# Warning Barks



## Askavi (Nov 5, 2015)

Not too long ago, I posted that Raffy is a relatively quiet puppy that doesn't bark much. I was then informed that he was still young to be barking a lot. Since then he's definitely found his voice. It's still not too bad. He gives warning barks and quiets down quickly when we respond. The problem is, he warning barks at nearly EVERY sound he hears now. Often he just paces around woofing softly until we respond, and on occasion with particularly loud sounds he will give us a full-voiced bark. 

I know that he can be trained to stop barking or quiet when told and he's already pretty good with that. I also like his letting us know when we have a visitor, package, or when something is not right. However, I don't know how to teach him that he doesn't need to let me know about every little sound he hears.


----------



## mekdean (Nov 27, 2015)

I think I have had a similar experience with Maisy, who is now 8 months old. She has a few different barks and the one that I call her "alarm bark" is particularly loud, shrill and abrasive. It drives me crazy and I was very motivated to teach her to learn the "quiet" command when that was enough of sounding the alarm and everything is ok.

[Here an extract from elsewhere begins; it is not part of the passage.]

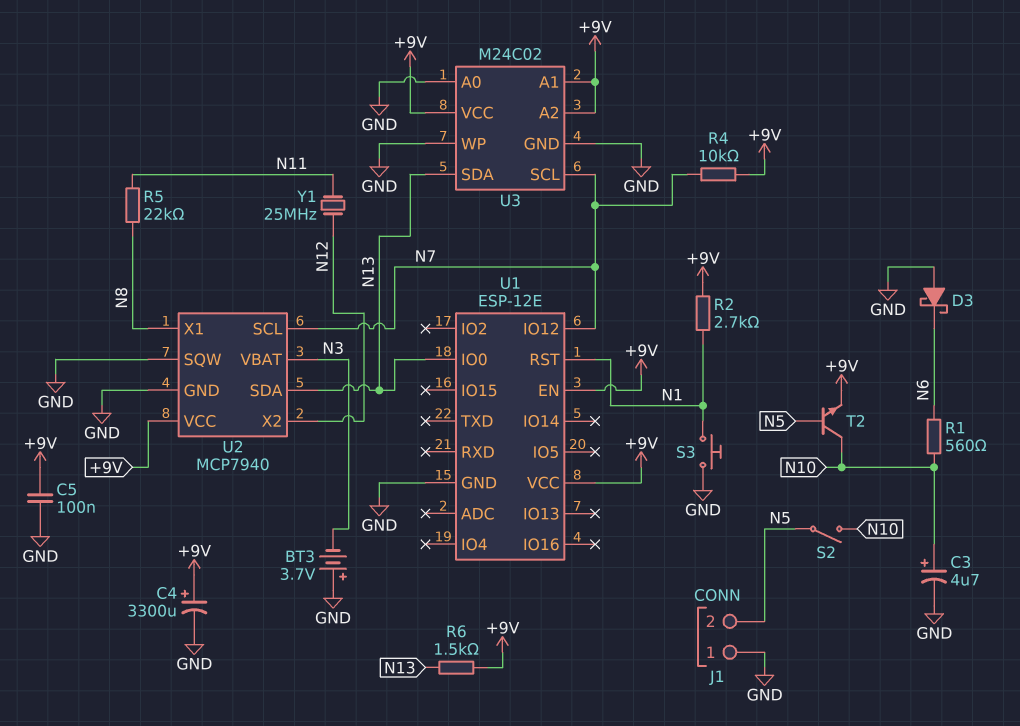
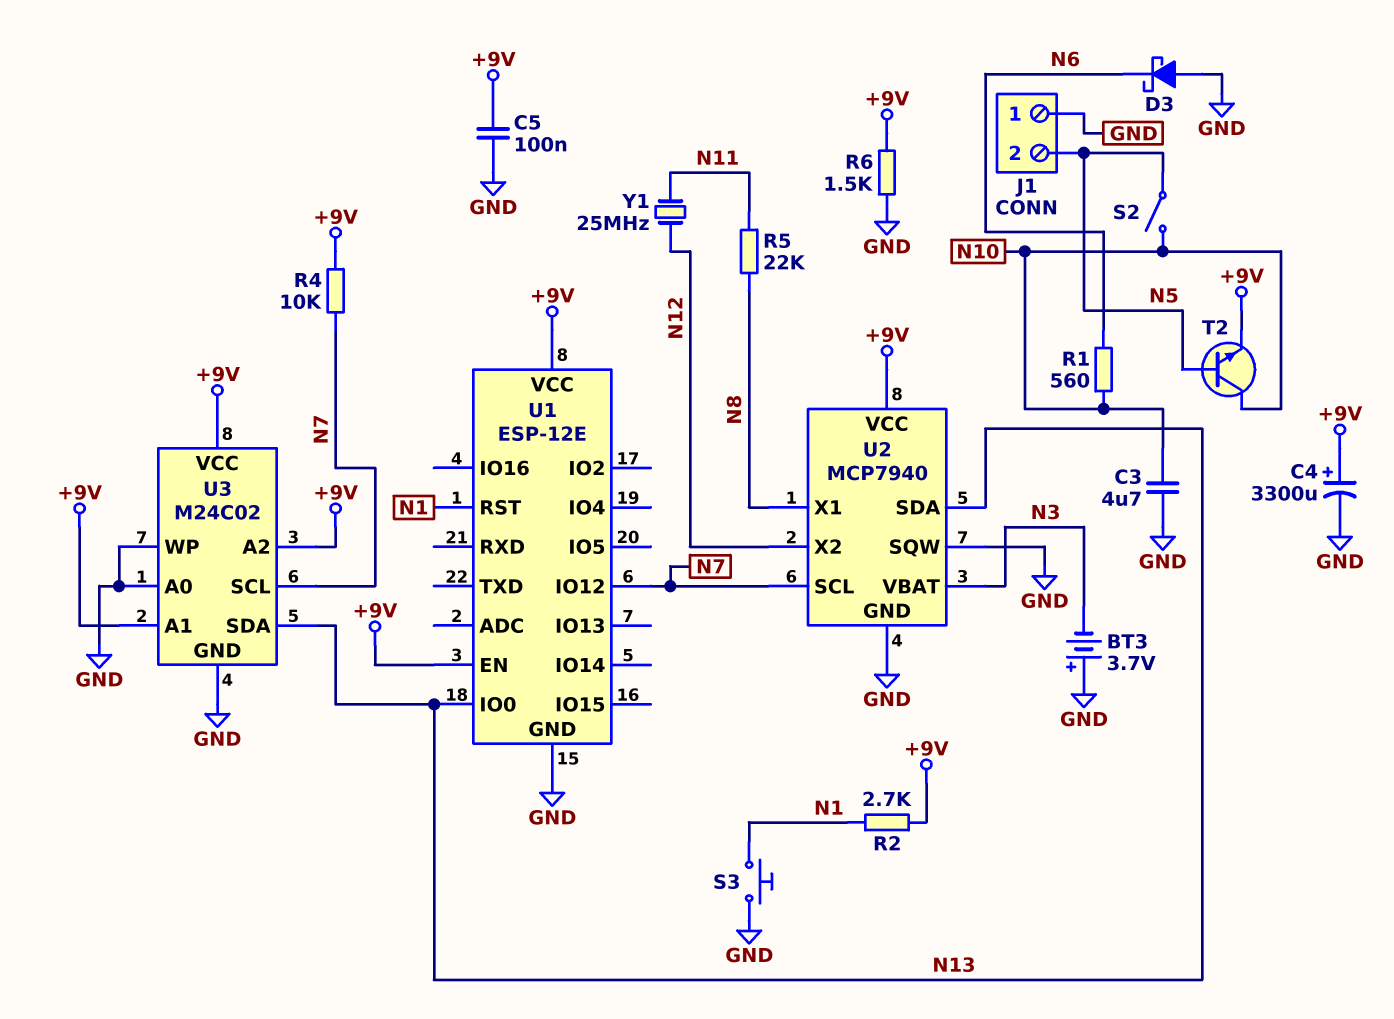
C3: 4.7uF (plus N10, minus GND) -> 4.7uF (GND, N10)
R6: 1.5k (+9V, N13) -> 1.5k (+9V, GND)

Maisy went through a particularly barky phase from about the age of 5 months to about 7 months. I've just recently noticed that it has improved dramatically. During that barky time, she would set off her alarm bark at EVERY little sound around the house that she did not understand. It would happen several times a day.... when the ice maker went off in the fridge or the printer started printing on my desk or even little noises that my husband or I made that she could not figure out the source of. I could remember my lab going through a similar protective-but-confused phase as a puppy, which helped me to have a little optimistic patience and not get as frustrated over all the NOISE, NOISE, NOISE!!! (insert the voice of the Grinch here).

Thankfully, Maisy has become more discerning about the typical sounds of our home and does not seem to get as startled by them now. She is much more likely to sound her lower softer woof bark than that super shrill alarm bark, and even those woofs are far less frequent that what we were getting before. What seemed to be most effective was just comforting or calming her, and probably just the passing of time as she matured. She is still pretty soft on the "quiet" command. 

I wondered if this was a typical phase of puppyhood or if it was a trait of Havanese, and I actually intended to write this up as a question myself, so I will be very interested in anyone's great thoughts or advice. But the good news is: it is probably about to get a lot better.


----------



## Pucks104 (Aug 16, 2012)

When Leo alarm barks, I go look out the window at the "threat', pronounce that I see it and he's a good dog so now enough! That generally does it and Leo quiets. So far Rexy hasn't joined in but I expect that he will in time. I will follow this practice of acknowledging the bark, tell them I am handling things and that I appreciate the alert!


----------



## Heather's (Jun 18, 2012)

I am always amazed that my two can hear everything outside, people, dogs, deers etc...I don't mind the barking because it alerts me that something is outside. If I say "no barky" they stop.


----------



## M&J (Mar 1, 2016)

All we get is a growl when he is really wound up playing. :frown2: Can't wait to hear the little fellow make his first bark. He is only 13 weeks though.


----------



## Pucks104 (Aug 16, 2012)

Be careful what you wish for!


----------



## M&J (Mar 1, 2016)

Pucks104 said:


> Be careful what you wish for!


:laugh2::laugh2::laugh2: I know but we don't mind a little barking....


----------



## Raffi'sMom (Jan 25, 2016)

Raffi will be 18 weeks tomorrow and he too has started his alert barking in the last week or so. Just now it was the dish installer at the neighbors. I am working on showing him it is something that is okay and then tell him to shhh.


----------



## KarMar (Jan 14, 2016)

Mario almost never barks, and we've had people comment on it ("He's small...shouldn't he be more yappy?"). Instead of a warning bark, his body language noticeably changes when he hears/smells/sees something he's not used to. When it's actually worth alert, he growls or comes to get us. Even with another dog howling at it from its yard when we're on a walk, he carries on, which is wonderful.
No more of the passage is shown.